Partially-fixed Gaussian-process prior for varying slopes model: HMC not progressing

Hi all,

I am a complete beginner to Stan, so apologies in advance if I have made an obvious mistake or asking a silly question.

Set up
I am attempting to fit a “rolling” regression model in which the slope parameter varies through time:

y_t \sim \text{normal}(\mu_t, \sigma)
\mu_t = \alpha + \beta_t\cdot X_t

In particular, I want to apply a Gaussian process prior to \beta so that it varies relatively smoothly through time:

\beta \sim \text{multi-normal}\left(0, k(t_i, t_j) \right)

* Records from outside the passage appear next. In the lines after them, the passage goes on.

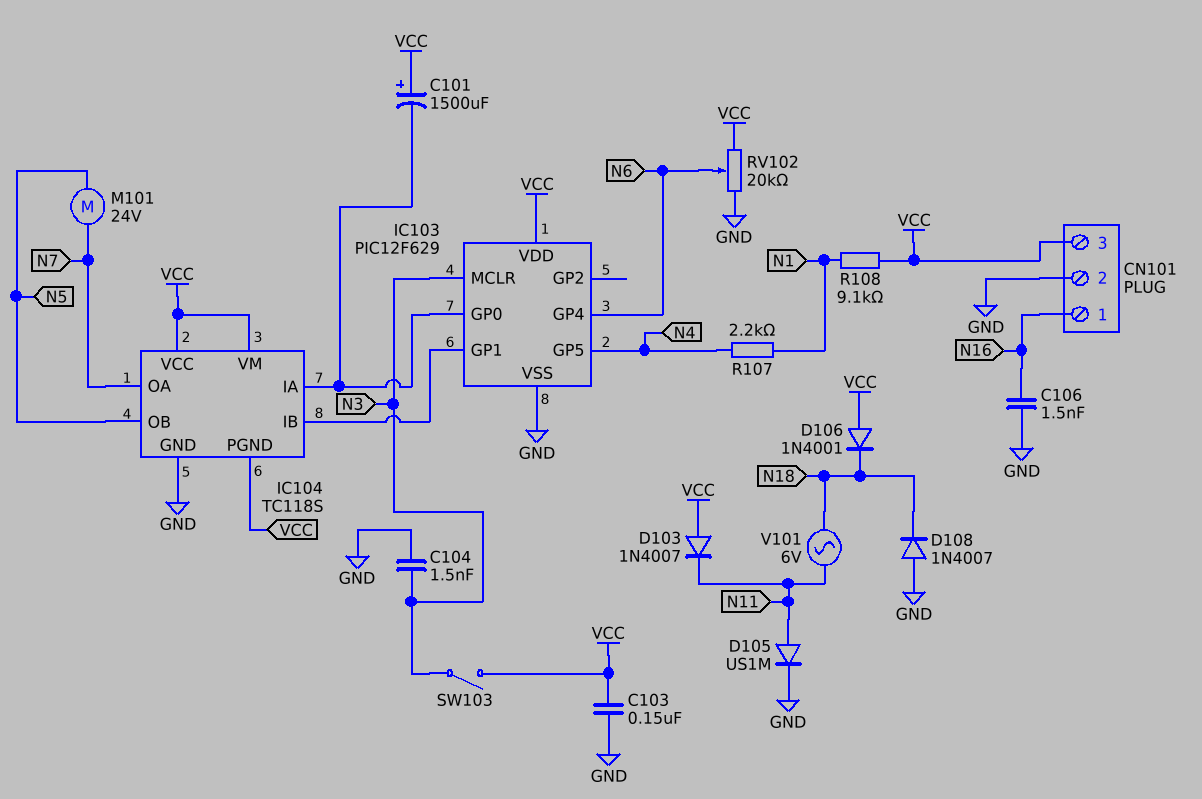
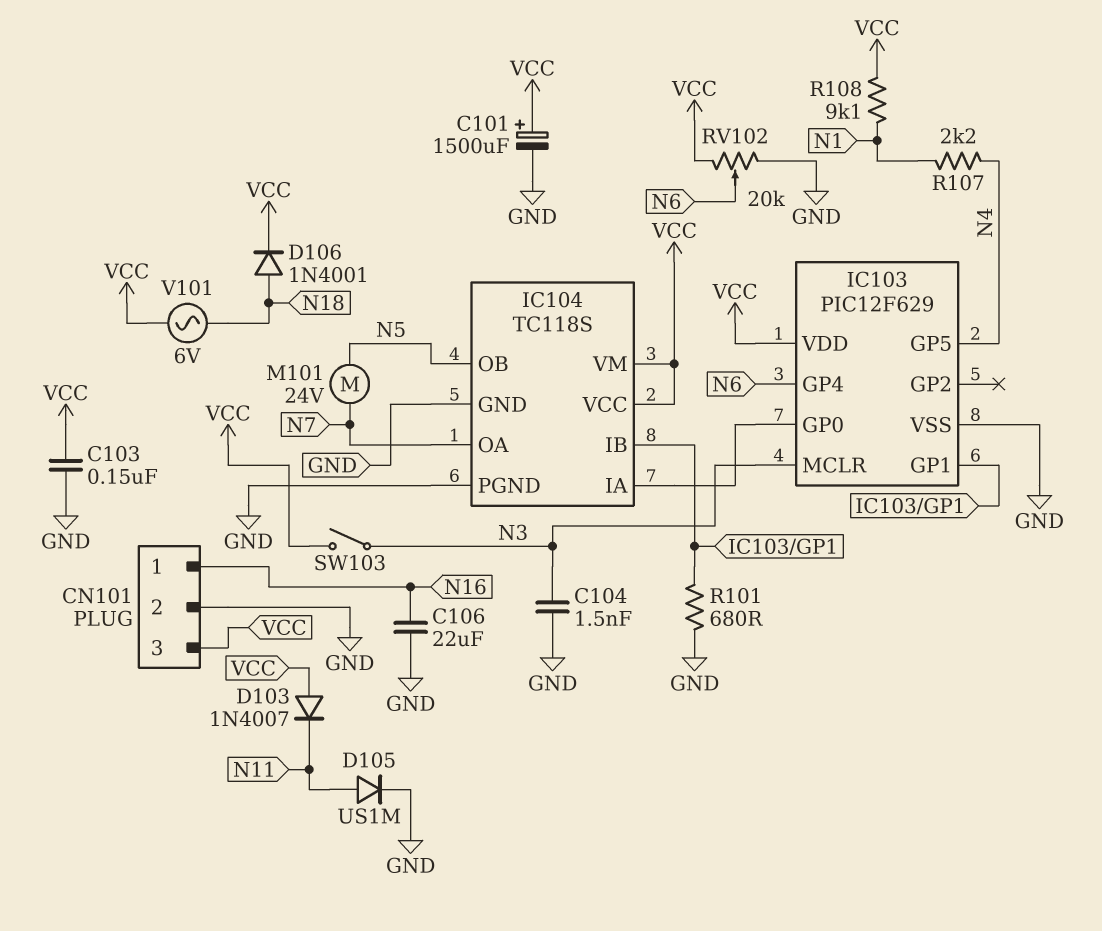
C101: 1500uF (plus VCC, minus IC103/GP0) -> 1500uF (plus VCC, minus GND)
C106: 1.5nF (GND, N16) -> 22uF (GND, N16)
D106: diode 1N4001 (A VCC, K N18) -> diode 1N4001 (A N18, K VCC)
D108: diode 1N4007 (A GND, K N18) -> none
IC104 pin PGND: VCC -> GND
R101: none -> 680 (GND, IC103/GP1)
V101: AC 6V (N11, N18) -> AC 6V (N18, VCC)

Where k is an exponentiated quadratic kernel.

When I use a fixed (true) GP as the prior, and infer \beta_t, \alpha, and \sigma, I can get back a posterior that closely captures the true values. However, when I try to also infer one of the GP parameters, even with an informative prior, sampling never seems to progress past the first iteration / warmup. Specifically I get stuck at: “Iteration: 1 / 1000 [ 0%] (Warmup)”.

Ultimately of course I would like to infer all parameters and build up a more complicated model. I understand that modelling \beta as a random walk is another option. I have done this already and would like to trouble-shoot the GP prior for now.

# Simulation parameters
gp_alpha <- 0.25
gp_rho <- 20
alpha <- 0
sigma <- 0.05

# Set up GP
eps <- sqrt(.Machine$double.eps)
t <- 1:500 
D <- as.matrix(dist(t))^2
K <- gp_alpha^2 * exp(-1/(2 * gp_rho^2) * D) + diag(eps, length(t))

# Simulate data
beta <- mvtnorm::rmvnorm(1, mean=rep(0, length(t)), sigma=K)[1, ] # unobserved
x <- runif(length(t)) # observed
y <- alpha + (beta * x) + rnorm(length(t), sd=sigma) # observed

# plot(t, beta, type = 'l', lwd=2, xlab="time", ylab="Beta")
  data {
    int<lower=1> N;
    vector[N] y;
    real x[N];
    real t[N];
    real<lower=0> gp_rho;
  parameters {
    real alpha;
    real<lower=0> sigma;
    real<lower=0> gp_alpha;
    vector[N] Z;
  model {
    // Partially-fixed GP prior
    matrix[N, N] cov = cov_exp_quad(t, gp_alpha, gp_rho)
                       + diag_matrix(rep_vector(1e-10, N));
    matrix[N, N] L_cov = cholesky_decompose(cov);
    vector[N] beta = L_cov * Z;
    // Mean model
    for (i in 1:N) {
      y[i] ~ normal(alpha + beta[i] * x[i], sigma);
    Z ~ normal(0, 1);
    // other priors
    gp_alpha ~ normal(0, 0.2);
    sigma ~ exponential(1);
    alpha ~ normal(0, 0.05);
# Fit model
dat <- list(N = length(y), y = y, x = x, t = 1:length(y), gp_rho = gp_rho)
s <- rstan::stan_model(model_code = mod, verbose = TRUE)
fit <- rstan::sampling(s, data = dat, cores = 4, iter = 1000, chains = 4)

Any help or advice is appreciated. I am using R version 4.1.0 with rstan version 2.21.2.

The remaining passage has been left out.